Digg's Amazing Business Model, Explained

This story was written by Rafat Ali.
Now this is where you take out your not-really-that-Easy-Button, and starting jumping on it. Do that while you watch this interview of Digg CEO Jay Adelson, as part of Fox Business Network anchor Liz Claman's continuing "3 Days In The Valley" tour. You've heard/read about her interviews with Yahoo and Google's CEOs. Now read one with the real savior of newspaper industry. Seriously.

Excerpts, and video after the jump:
1.5 billion impressions of those Digg buttons across the Web every month and they are growing by 100 million to 200 million a month.

We are targeting profitability this year and we will have plenty of cash in the bank when that happens.

How do you make money? Well, it is a top 50 website, and you make money with ads.

Our demographics are great. Right now, media buyers like our space.

We are getting 10-20 times the price for an ad that a social network will get.

Folks like LATimes, NYTime and WSJ come to us with those questions [the question being how to prevent the valuable newspapers from disappearing], and we work with them to drive traffic to those websites.
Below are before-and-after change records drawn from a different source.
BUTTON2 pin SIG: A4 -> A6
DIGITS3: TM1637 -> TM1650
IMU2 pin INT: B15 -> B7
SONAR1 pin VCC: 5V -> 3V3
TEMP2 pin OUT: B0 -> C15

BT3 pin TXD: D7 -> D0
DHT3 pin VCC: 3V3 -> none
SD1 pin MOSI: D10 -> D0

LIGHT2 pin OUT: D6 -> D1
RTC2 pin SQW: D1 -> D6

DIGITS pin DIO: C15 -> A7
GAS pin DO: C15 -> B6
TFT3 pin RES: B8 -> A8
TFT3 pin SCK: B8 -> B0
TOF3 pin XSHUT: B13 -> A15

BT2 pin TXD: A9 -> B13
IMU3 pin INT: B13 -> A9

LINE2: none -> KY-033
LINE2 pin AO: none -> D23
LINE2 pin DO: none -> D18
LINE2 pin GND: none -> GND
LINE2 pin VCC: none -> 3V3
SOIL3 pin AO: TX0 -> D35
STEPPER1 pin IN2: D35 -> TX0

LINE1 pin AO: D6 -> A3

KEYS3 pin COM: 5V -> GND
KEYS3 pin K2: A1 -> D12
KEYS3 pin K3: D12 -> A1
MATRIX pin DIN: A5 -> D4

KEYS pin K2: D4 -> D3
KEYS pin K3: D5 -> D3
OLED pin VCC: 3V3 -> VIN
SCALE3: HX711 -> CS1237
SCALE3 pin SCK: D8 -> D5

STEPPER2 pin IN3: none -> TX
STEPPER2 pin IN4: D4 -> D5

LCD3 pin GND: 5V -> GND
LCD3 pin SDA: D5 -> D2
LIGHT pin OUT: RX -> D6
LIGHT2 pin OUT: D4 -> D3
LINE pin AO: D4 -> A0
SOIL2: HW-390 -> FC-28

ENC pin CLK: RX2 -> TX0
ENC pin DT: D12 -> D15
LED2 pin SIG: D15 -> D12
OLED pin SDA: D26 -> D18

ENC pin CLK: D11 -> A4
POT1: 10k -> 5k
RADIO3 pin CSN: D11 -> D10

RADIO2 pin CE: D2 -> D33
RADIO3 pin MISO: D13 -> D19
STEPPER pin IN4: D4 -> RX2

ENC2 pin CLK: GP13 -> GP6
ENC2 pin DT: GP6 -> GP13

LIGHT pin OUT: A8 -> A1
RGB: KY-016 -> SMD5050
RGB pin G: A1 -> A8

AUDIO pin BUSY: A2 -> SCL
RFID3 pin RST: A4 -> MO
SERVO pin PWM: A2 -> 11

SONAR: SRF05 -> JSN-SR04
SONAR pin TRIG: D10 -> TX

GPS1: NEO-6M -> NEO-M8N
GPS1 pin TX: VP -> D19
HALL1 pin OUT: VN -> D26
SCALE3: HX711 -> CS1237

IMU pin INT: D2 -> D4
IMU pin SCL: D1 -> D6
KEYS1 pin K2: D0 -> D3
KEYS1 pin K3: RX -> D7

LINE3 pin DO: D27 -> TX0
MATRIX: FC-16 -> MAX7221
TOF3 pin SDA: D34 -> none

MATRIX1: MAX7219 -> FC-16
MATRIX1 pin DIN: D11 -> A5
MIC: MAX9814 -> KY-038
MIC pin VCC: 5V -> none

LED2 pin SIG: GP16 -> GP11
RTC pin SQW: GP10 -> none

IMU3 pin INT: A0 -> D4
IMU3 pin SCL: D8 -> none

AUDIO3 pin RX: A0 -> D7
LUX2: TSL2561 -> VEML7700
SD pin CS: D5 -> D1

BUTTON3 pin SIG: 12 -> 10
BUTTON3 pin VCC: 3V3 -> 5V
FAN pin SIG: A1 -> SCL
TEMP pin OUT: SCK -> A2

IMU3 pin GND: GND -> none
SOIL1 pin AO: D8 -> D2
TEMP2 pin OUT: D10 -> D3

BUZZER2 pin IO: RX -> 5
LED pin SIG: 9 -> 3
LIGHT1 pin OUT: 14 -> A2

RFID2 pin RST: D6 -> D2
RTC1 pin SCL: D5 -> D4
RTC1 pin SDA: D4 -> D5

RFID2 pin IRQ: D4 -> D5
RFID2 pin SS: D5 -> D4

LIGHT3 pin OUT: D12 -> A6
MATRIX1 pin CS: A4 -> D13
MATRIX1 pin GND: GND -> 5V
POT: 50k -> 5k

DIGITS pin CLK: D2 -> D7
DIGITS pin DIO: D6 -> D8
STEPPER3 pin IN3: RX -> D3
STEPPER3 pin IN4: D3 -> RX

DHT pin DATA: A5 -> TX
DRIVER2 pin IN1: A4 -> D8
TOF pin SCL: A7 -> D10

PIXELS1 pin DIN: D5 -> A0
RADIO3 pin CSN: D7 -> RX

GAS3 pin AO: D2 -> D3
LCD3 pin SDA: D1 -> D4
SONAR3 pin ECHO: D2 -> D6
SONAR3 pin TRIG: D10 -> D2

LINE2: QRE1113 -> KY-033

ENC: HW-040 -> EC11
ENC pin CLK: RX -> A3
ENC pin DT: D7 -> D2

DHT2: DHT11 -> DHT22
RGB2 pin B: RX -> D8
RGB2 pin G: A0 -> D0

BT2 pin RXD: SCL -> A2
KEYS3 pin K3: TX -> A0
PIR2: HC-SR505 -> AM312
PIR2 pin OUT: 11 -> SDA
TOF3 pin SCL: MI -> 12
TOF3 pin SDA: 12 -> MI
We send them 80 million visits a month to the websites. We are helping them to understand how to leverage all these social technologies to better monetize these users.

On future of newspapers: I think we are little but early [on calling the death of newspapers], and we will see consolidation. We will see more national brands, and fewer local brands, and over time, winners will move to the top.

Money situation for Digg: Fortunately we were fully funded to be profitable even before we raised the $28 million [back in September last year].

Who would buy Digg: Someone really really large with lots of money. How about that?...The message we gave in Sept was that we're in it to be independent; we are really in it to drive profitability. If you really want to be bought for a high valuation or do an IPO, you have to make money. We have to prove it first.

At least it is trying now. Unlike others.